In our Studio, we emphasize co-design because, contrary to traditional design wisdom, the people best equipped to explore and interpret context are often those embedded within it. Co-design allows us to sit side by side with members of the communities affected by the design challenge and place consideration of context squarely on the table. We weave it through each step of the design process as we learn, ideate, test, and adapt. Together we build research plans that specifically involve stakeholders at each layer of context. We build persona profiles that explicitly call out the relationships, institutions, systems, culture, and history that are relevant. We frame and reframe the design challenge by holding up each of the relevant contexts to the proposed challenge and seeing how it alters the way we think about and understand the challenge. We bring stakeholders from each layer into the ideation process so they are actively involved in generating new ideas and developing promising concepts and use layers of context as categories within which to ideate. We hold each of the promising concepts up to the layers of context and ask how (or how not) an idea addresses the assets and inhibiting factors we identified in each context.
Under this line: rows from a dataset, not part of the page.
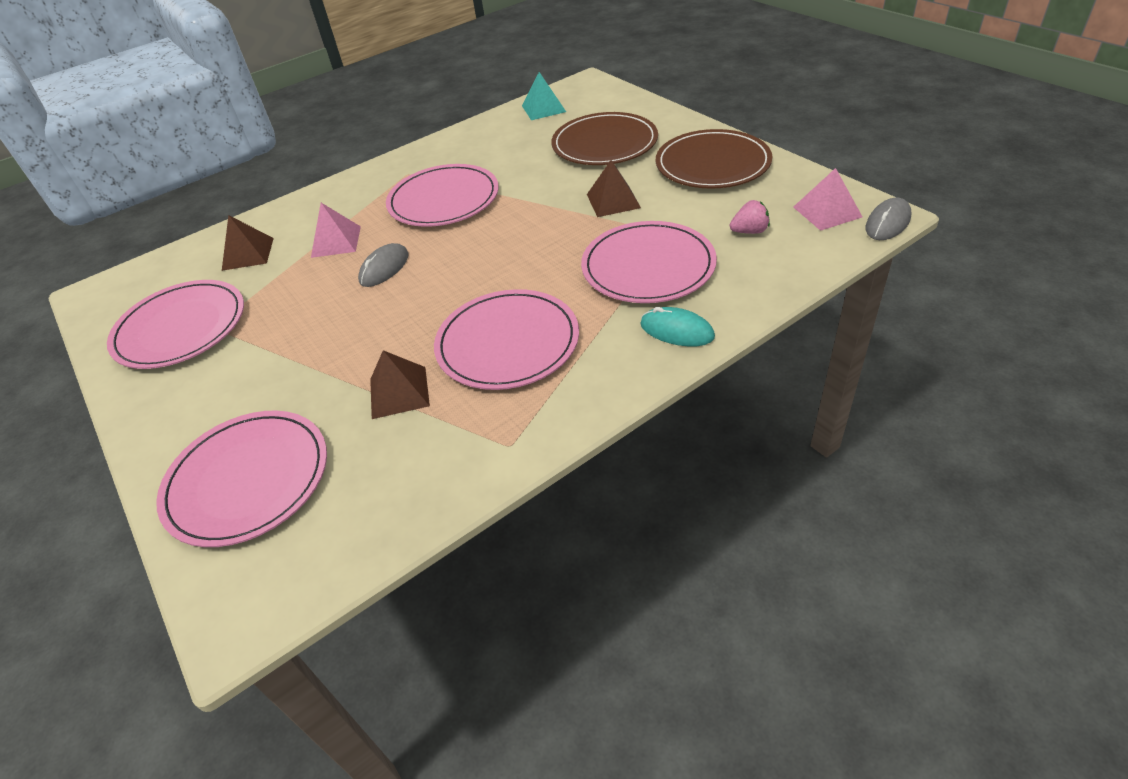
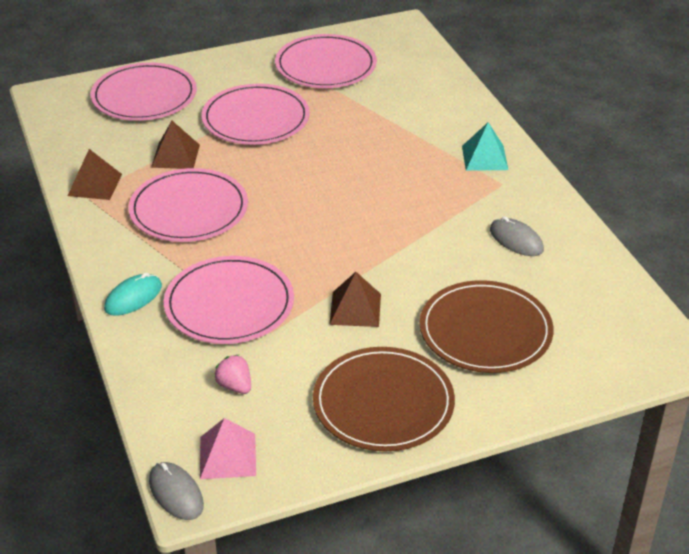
camera: 100 degrees right, 5 degrees down
(248, 254) = (410, 92): brown pyramid -> brown pyramid (95, 184)
(336, 241) = (398, 136): pink pyramid -> none
(384, 268) = (337, 159): grey mouse -> grey mouse (516, 240)
(443, 200) = (432, 201): pink plate -> pink plate (256, 119)
(543, 108) = (610, 301): turquoise pyramid -> turquoise pyramid (484, 157)
(749, 231) = (235, 386): pink strawberry -> pink strawberry turned 135 degrees clockwise

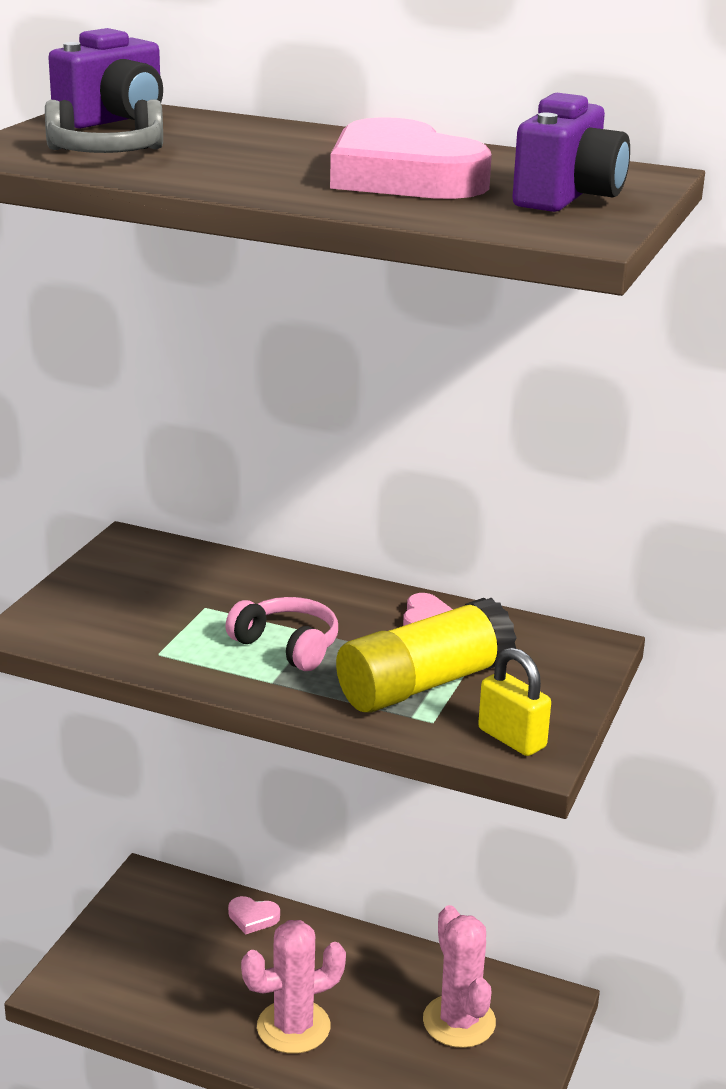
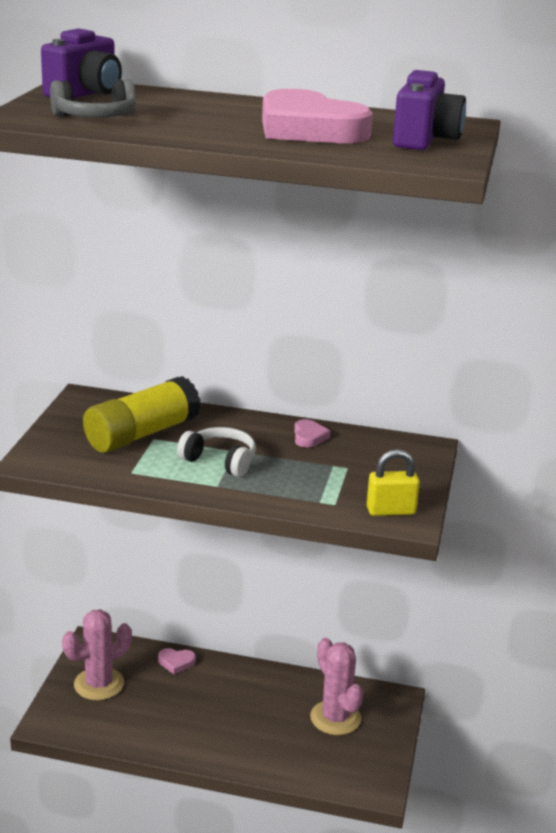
camera: 10 degrees left, 0 degrees up
(287, 646) = (220, 461): pink headphones -> white headphones
(293, 1027) = (222, 733): pink cactus -> pink cactus (99, 684)
(424, 684) = (321, 480): yellow glue stick -> yellow glue stick (142, 434)
(512, 738) = (391, 511): yellow padlock -> yellow padlock turned 45 degrees counterclockwise

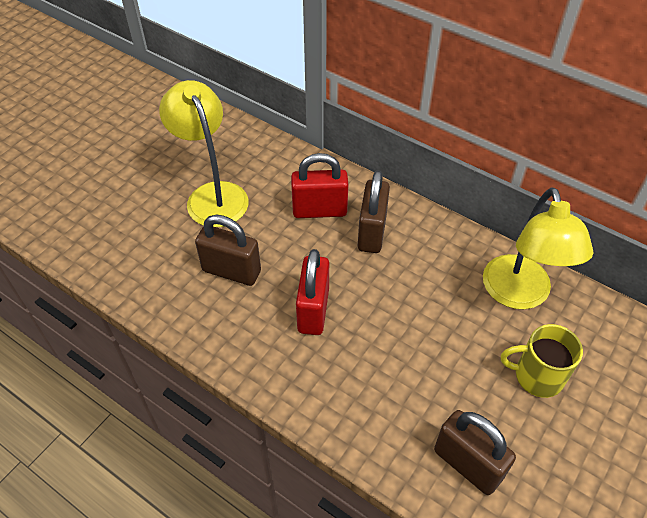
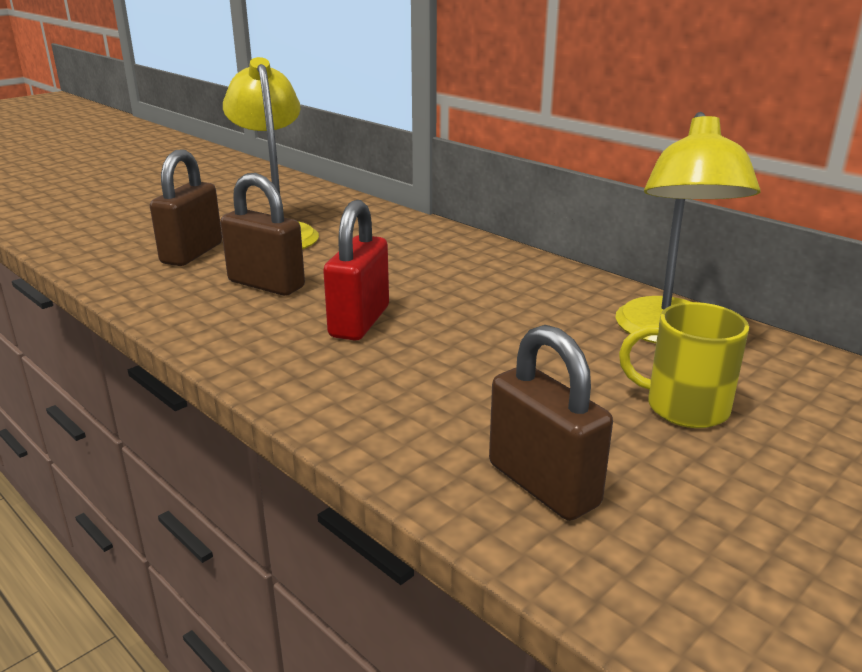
camera: 10 degrees right, 25 degrees down
(319, 210) = (406, 252): red padlock -> none
(372, 232) = (469, 271): brown padlock -> brown padlock (192, 253)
Studio staff and partners explore interview data and layers of context

As part of this process, we have also started to explicitly discuss and explore contextual elements like identity, power, historic oppression, and systematic racism within our co-design process. Because the kind of change we’re aiming for can only be achieved if we design for the context of the real world, and the real world is replete with inequity and injustice. By designing side by side with those at the heart of the issue, not only are we able to identify and center local knowledge and experience, but we are also better able to take a strengths-based approach and construct solutions that build off the inherent creativity that individuals and communities facing adversity apply every day as they navigate and overcome the challenges in their own lives. In doing so, the collaboration generates solutions that build agency and it also uplifts narratives about ideas, people, and places that are often ignored or drowned out by those who hold privilege and power.

As others have pointed out before, it turns out we were all a little naïve to think we could just pick up HCD from the commercial sector and implement it in the social sector with the same fanfare and success. It is also a little naïve to think that it will only take a few tweaks here and there to turn HCD into the magic elixir for our sector. The social sector is messy and complex and its challenges affect billions of people, each embedded in her own network of relationships, institutions, systems, culture, and history. If we want to make even the smallest dent in some of the most intractable social sector challenges, we need to explicitly acknowledge, explore, understand, and attend to the complexity of context. It follows then that we need to match our current ability to design for individuals with equal ability to understand and design for context. No small feat for sure, but in doing so we have the power to multiply the impact of our efforts by ensuring that our design integrates seamlessly with its context and advances individuals, communities, and society in ways that transcend our current capability.